Basically, it seems to me I am missing some underlying mechanism that is acting like round-robin scheduler of some sort, which is inherently single-threaded and might split the tasks to smaller ones or call into a multiothraded components that would spawn a thread and read the file in.
Thanks in advance for all comments and pointing out my mistakes on the way.
Update: Thanks for all responses. Further good sources that helped me out with this are here:
http://www.html5rocks.com/en/tutorials/async/deferred/
http://lostechies.com/johnteague/2012/11/30/node-js-must-know-concepts-asynchrounous/
http://www.interact-sw.co.uk/iangblog/2004/09/23/threadless (.NET)
http://ejohn.org/blog/how-javascript-timers-work/ (intrinsics of timers)
http://www.mobl-lang.org/283/reducing-the-pain-synchronous-asynchronous-programming/
The real answer is that it depends on what you mean by "single thread".
There are two approaches to multitasking: cooperative and interrupt-driven. Cooperative, which is what the other StackOverflow item you cited describes, requires that routines explicitly relinquish ownership of the processor so it can do other things. Event-driven systems are often designed this way. The advantage is that it's a lot easier to administer and avoids most of the risks of conflicting access to data since only one chunk of your code is ever executing at any one time. The disadvantage is that, because only one thing is being done at a time, everything has to either be designed to execute fairly quickly or be broken up into chunks that to so (via explicit pauses like a yield() call), or the system will appear to freeze until that event has been fully processed.
The other approach -- threads or processes -- actively takes the processor away from running chunks of code, pausing them while something else is done.

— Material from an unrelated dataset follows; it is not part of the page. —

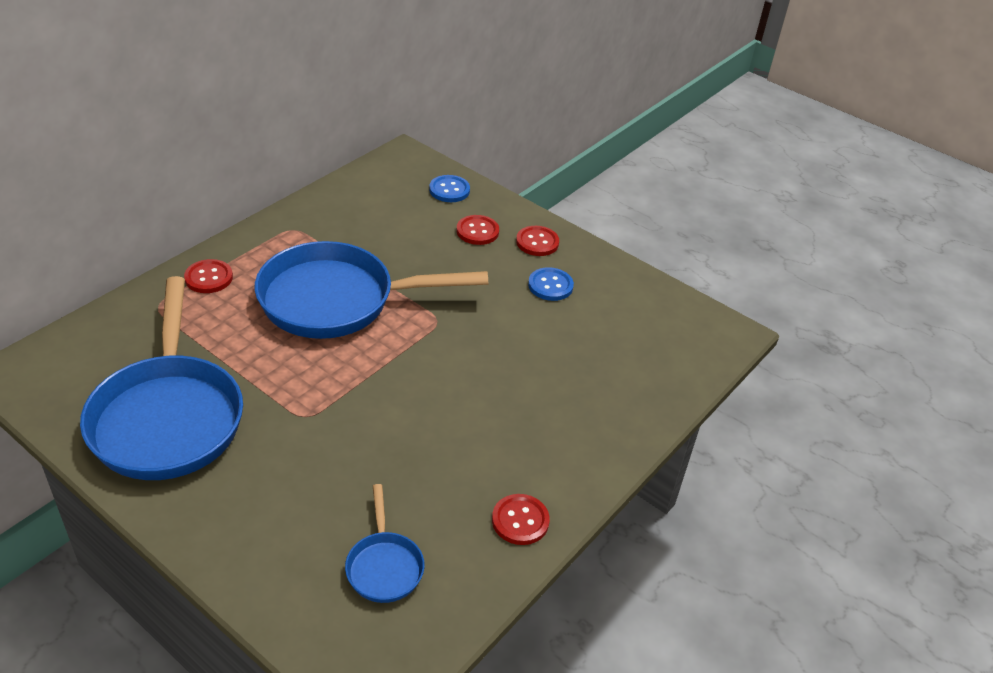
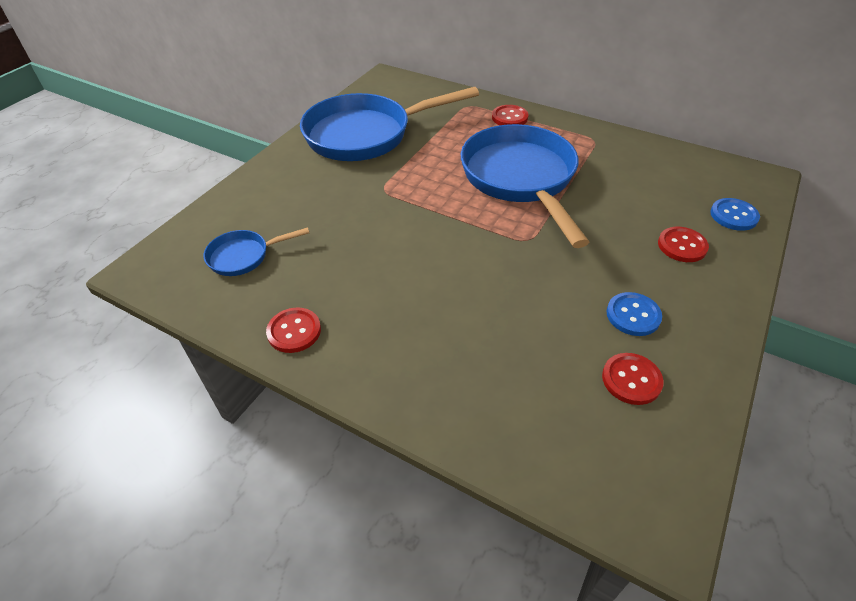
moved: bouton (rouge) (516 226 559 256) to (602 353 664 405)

This is much more complicated to implement, and requires more care in coding since you now have the risk of simultaneous access to shared data structures, but is much more powerful and -- done right -- much more robust and responsive.
Yes, there is indeed a scheduler involved in either case. In the former version the scheduler is just spinning until an event arrives (delivered from the operating system and/or runtime environment, which is implicitly another thread or process) and dispatches that event before handling the next to arrive.
The way I think of it in JavaScript is that there is a Queue which holds events. In the old Java producer/consumer parlance, there is a single consumer thread pulling stuff off this queue and executing every function registered to receive the current event. Events such as asynchronous calls (AJAX requests completing), timeouts or mouse events get pushed on to the Queue as soon as they happen. The single "consumer" thread pulls them off the queue and locates any interested functions and then executes them, it cannot get to the next Event until it has finished invoking all the functions registered on the current one. Thus if you have a handler that never completes, the Queue just fills up - it is said to be "blocked".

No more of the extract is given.